Agent of Change – Chapter 18

In which several people are given things to think on.

Miri and Val Con are clear of Lufkit, but they’re not clear of trouble yet. Justin Hostro is sending people after them —

— I find myself wondering how he was able to discover their destination, when so far the name of Volmer has been spoken only in the hearing of Turtles. Perhaps Watcher mentioned it while he was in Xavier Ing’s custody, though that seems unlikely; a more plausible possibility is that the process of setting the ship for the journey included filing a destination with local traffic control —

— and near the end of the chapter we’re introduced to a new group of people, who act as a reminder that there are other dangers in the wide universe, which Miri and Val Con might now be heading toward.

Agent of Change – Chapter 17

In which Miri and Val Con discuss weapons.

At first it seemed like a quick turnaround that, less than a day after Miri tried to ditch the madman, it’s her reassuring him that he’s not a danger to her. But there was that demonstration, after she tried to ditch him, of how much importance he places on her survival, and even before that it wasn’t really what she was concerned about. Even when she admitted to being afraid, she made the point that it wasn’t Val Con himself she was afraid of. And I think, on reflection, that when she was bothered by his first demonstration of the Loop’s capabilities, what bothered her wasn’t just the apparent calmness with which he was able to discuss her death, but the calmness with which he was able to discuss his own.
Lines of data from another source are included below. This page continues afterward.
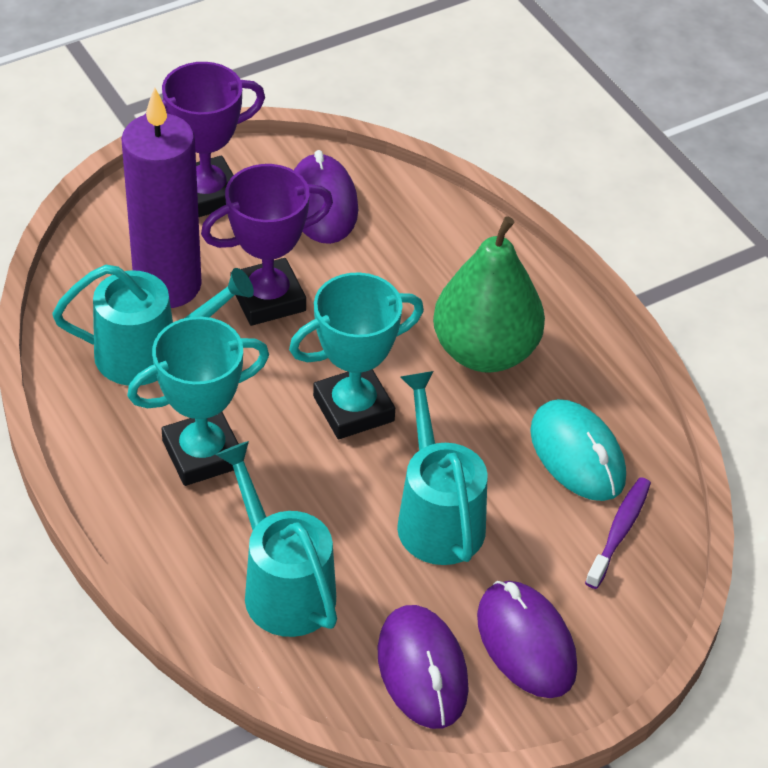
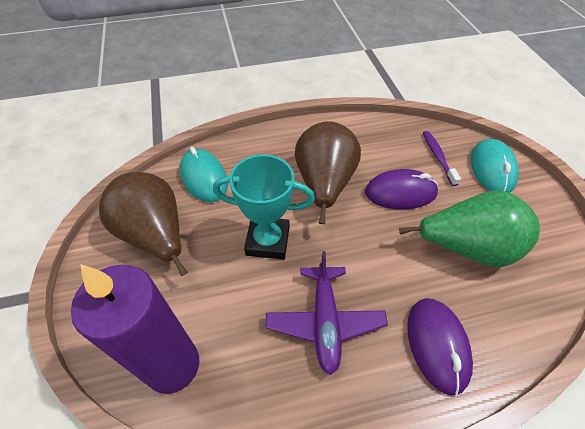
brown pear: 0 -> 2
purple mouse: 3 -> 2
purple plane: 0 -> 1
purple trophy: 2 -> 0
turquoise mouse: 1 -> 2
turquoise trophy: 2 -> 1
turquoise watering can: 3 -> 0

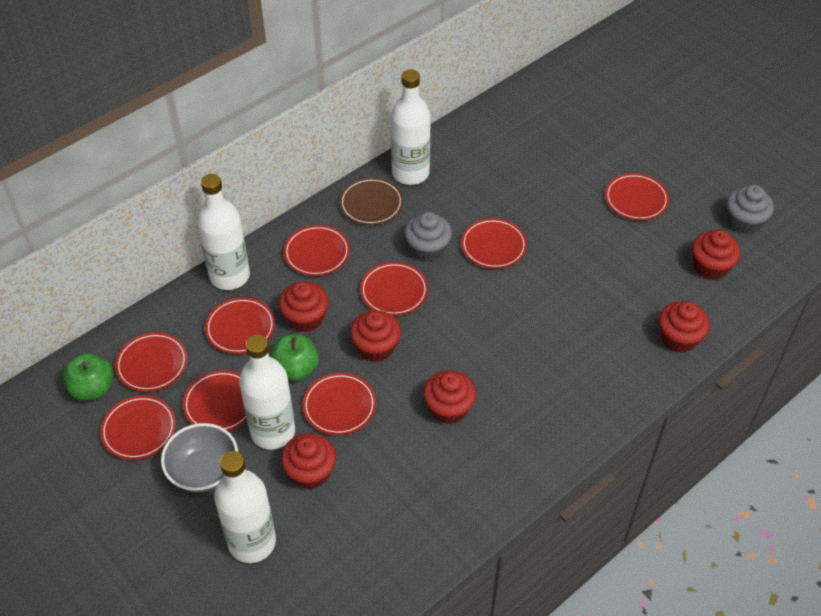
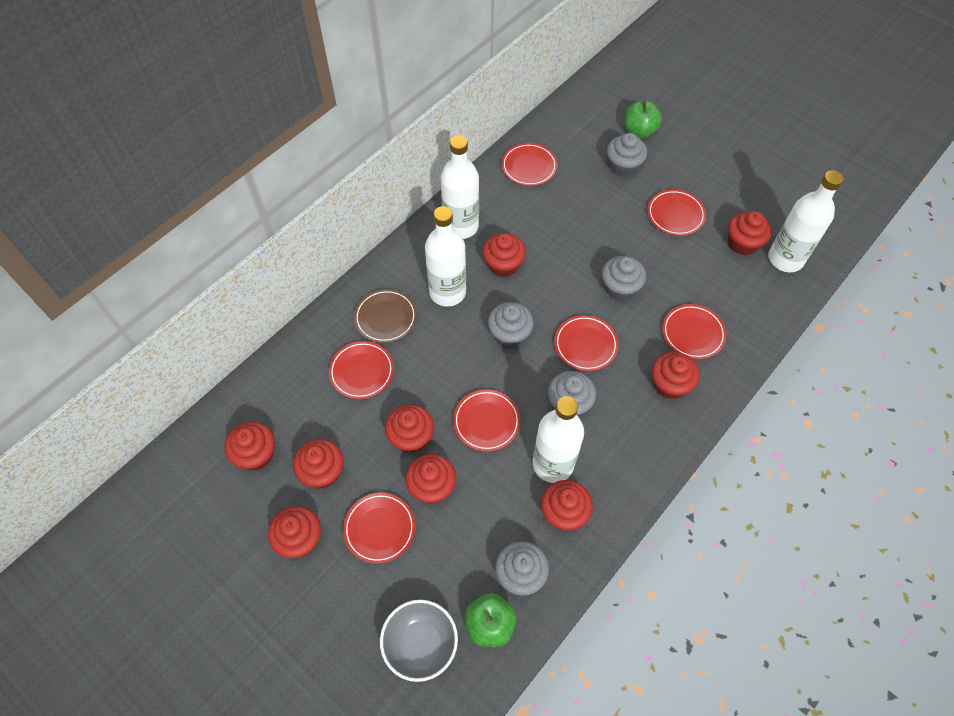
grey cupcake: 2 -> 5
red cupcake: 6 -> 9
red plate: 9 -> 7

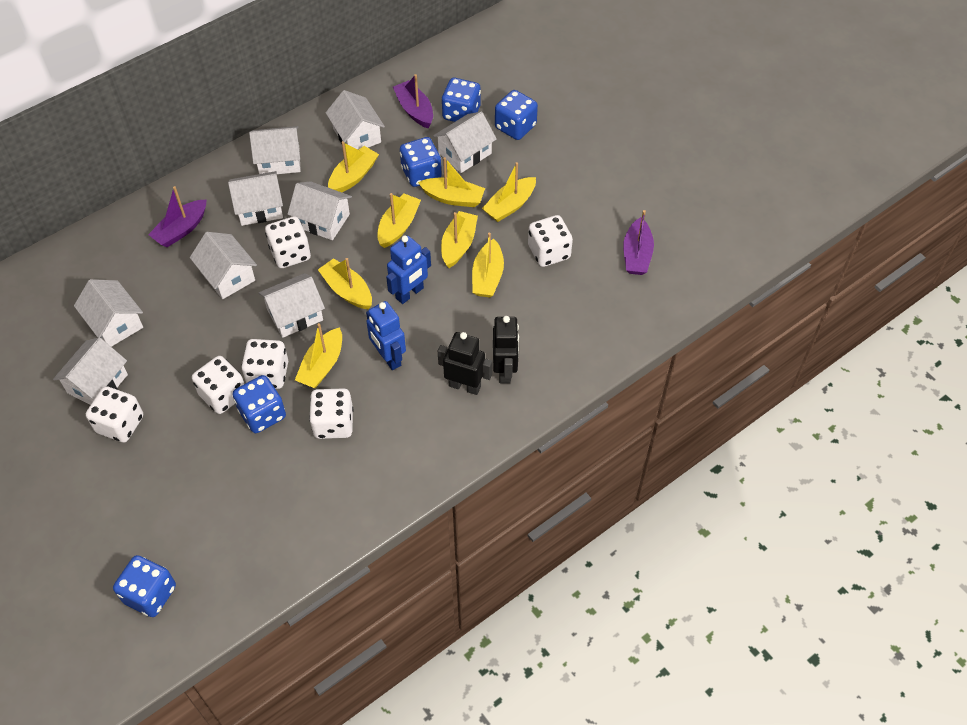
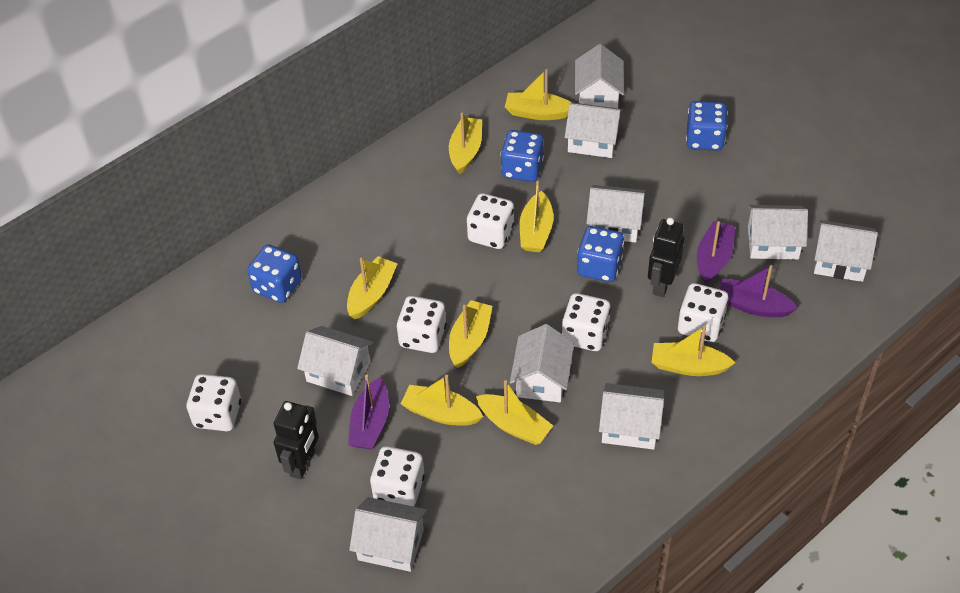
blue dice: 5 -> 4
blue robot: 2 -> 0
On an entirely different note, I find myself wondering whether Professor Thos. Swift, author of the Young Person’s Book of Space Drives, was a member of the same faculty as the originator of the Antonio Smith Method.

Agent of Change – Chapter 2

In which Miri Robertson meets Val Con yos’Phelium, and he invites her to join him for dinner.

If this is Val Con yos’Phelium, much has changed for him since we last heard of him, two or three months ago for us and six or seven years for him. Back then, he was a Liaden Scout, and a First-In Scout at that — not an occupation much given to assassinating Terran supremacists. Nor is he himself a person one would have expected to take up that line of work, despite what happened to his parents (if anything, the way he and his family reacted then supports the idea that it’s uncharacteristic for him now).

And then there’s Miri, who we haven’t heard from in about twice as long. Back then, she was a girl just embarking on a career as a mercenary soldier. How that led, a decade and a bit later, to packs of gunmen laying for her in alleys… we shall have to wait and see.

(An aside: Miri’s use of arbitrary numbers tends toward multiples of seven, while Val Con’s tends toward multiples of twelve, a Liaden attribute I’ve noticed in other novels but hadn’t realised was established so early.)

Is it just me, or does the picture of Miri on the cover of the Meisha Merlin edition look an awful lot like Jamie Lee Curtis? This is not, mind you, a complaint, because either way it succeeds in looking a great deal like Miri, an achievement by no means to be taken for granted when it comes to characters on the covers of Liaden Universe novels.